Halfway to the main door, he brushed against a young man. He wore the same green and bronze colors that Liat Chokavi and Marchat Wilsin had, but his hands were stained and callused, his shoulders those of a laborer. Thinking that he could pass his errand off to this man, Maati stopped and grabbed the man's arm. The long face looked familiar, but it wasn't until he spoke that the blood rushed from Maati's face.

"Forgive me," the laborer said, taking a pose of apology. "I know I'm supposed to wait outside, but I was hoping Liat Chokavi . . ."

His voice trailed off, made uneasy by what he saw in Maati's eyes.

"Otahkvo?" Maati breathed.

A moment of shocked silence, and then the laborer clapped a hand over Maati's mouth and drew him quickly into a side corridor.

"Say nothing," Otah said.
"Nothing."

Chapter 6

Years fell away, the events of Otah's life taking on a sudden unreality at the sound of his name. The hot, thick days he had worked the seafront of Saraykeht, the grubbing for food and shelter, the nights spent hungry sleeping by the roadside. The life he had built as Itani Noyga. All of it fell away, and he remembered the boy he had been, full of certainty and self-righteous fire trudging across cold spring fields to the high road. It was like being there again, and the strength of the memory frightened him.

The young poet went with him quietly, willingly. He seemed as shaken as Otah felt.

Together, they found an empty room, and Otah shut the door behind them and latched it. The room was a small meeting room, its window looking into a recessed courtyard filled with bamboo and sculpted trees. Even with the rain still falling—drops tapping against the leaves outside the window—the room seemed too bright. Otah sat on the table, his hands pressed to his mouth, and looked at the boy. He was younger by perhaps four summers—older than Otah had been when he'd invented his new name, his new history, and taken indenture with House Wilsin. He had a round, open face and a firm chin and hands that hadn't known hard labor in many years. But more disturbing than that, there was pleasure in his expression, like someone who'd just found a treasure.
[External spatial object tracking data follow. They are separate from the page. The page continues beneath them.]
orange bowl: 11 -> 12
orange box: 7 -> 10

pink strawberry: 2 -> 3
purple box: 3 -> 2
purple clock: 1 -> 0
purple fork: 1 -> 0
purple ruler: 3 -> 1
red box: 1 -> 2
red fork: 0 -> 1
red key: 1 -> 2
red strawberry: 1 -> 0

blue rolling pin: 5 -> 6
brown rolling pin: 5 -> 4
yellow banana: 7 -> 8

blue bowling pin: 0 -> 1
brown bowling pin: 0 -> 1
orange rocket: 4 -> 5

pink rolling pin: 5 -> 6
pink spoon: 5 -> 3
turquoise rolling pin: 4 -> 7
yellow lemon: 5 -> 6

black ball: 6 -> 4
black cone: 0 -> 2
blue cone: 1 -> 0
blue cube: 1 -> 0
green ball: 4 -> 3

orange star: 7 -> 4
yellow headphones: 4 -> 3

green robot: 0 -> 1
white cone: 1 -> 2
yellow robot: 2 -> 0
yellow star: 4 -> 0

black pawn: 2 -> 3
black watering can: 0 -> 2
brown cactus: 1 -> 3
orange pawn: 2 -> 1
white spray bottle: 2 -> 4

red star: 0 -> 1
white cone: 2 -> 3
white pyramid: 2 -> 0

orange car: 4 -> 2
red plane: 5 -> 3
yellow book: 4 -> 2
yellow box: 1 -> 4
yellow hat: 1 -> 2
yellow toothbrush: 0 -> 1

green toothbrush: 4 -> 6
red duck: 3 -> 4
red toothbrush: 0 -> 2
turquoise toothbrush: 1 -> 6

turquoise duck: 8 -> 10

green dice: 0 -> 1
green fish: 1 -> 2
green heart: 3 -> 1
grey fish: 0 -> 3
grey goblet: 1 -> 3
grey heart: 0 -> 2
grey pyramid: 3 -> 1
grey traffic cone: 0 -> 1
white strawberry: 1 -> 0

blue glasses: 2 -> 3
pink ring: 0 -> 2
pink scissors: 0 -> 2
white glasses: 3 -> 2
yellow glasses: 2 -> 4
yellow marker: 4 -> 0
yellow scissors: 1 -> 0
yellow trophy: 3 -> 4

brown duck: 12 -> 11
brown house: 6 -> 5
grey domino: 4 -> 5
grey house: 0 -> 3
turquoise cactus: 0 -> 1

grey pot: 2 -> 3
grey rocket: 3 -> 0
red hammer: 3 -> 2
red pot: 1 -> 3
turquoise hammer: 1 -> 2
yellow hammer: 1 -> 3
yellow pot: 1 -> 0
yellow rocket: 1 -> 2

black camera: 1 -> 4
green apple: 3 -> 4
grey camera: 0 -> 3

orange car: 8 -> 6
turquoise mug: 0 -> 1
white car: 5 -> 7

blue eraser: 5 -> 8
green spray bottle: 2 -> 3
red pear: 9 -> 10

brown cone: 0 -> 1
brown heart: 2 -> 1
Otah didn't know where to start.

"You . . . you were at the school, then?"

"Maati Vaupathai," the poet said. "I was in one of the youngest cohorts just before you . . . before you left. You took us out to turn the gardens, but we didn't do very well. My hands were blistered . . ."

The face became suddenly familiar.

"Gods," Otah said. "You? That was you?"

Maati Vaupathai, whom Otah had once forced to eat dirt, took a pose of confirmation that seemed to radiate pleasure at being remembered. Otah leaned back.

"Please. You can't tell anyone about me. I never took the brand. If my brothers found me . . ."

"They'd try to kill you," Maati said. "I know. I won't tell anyone. But . . . Otahkvo."

"Itani," Otah said. "My name's Itani now."

Maati took a pose of acceptance, but still one appropriate for a student to a teacher. Still the sort that Otah had seen presented when he wore the black robes of the school.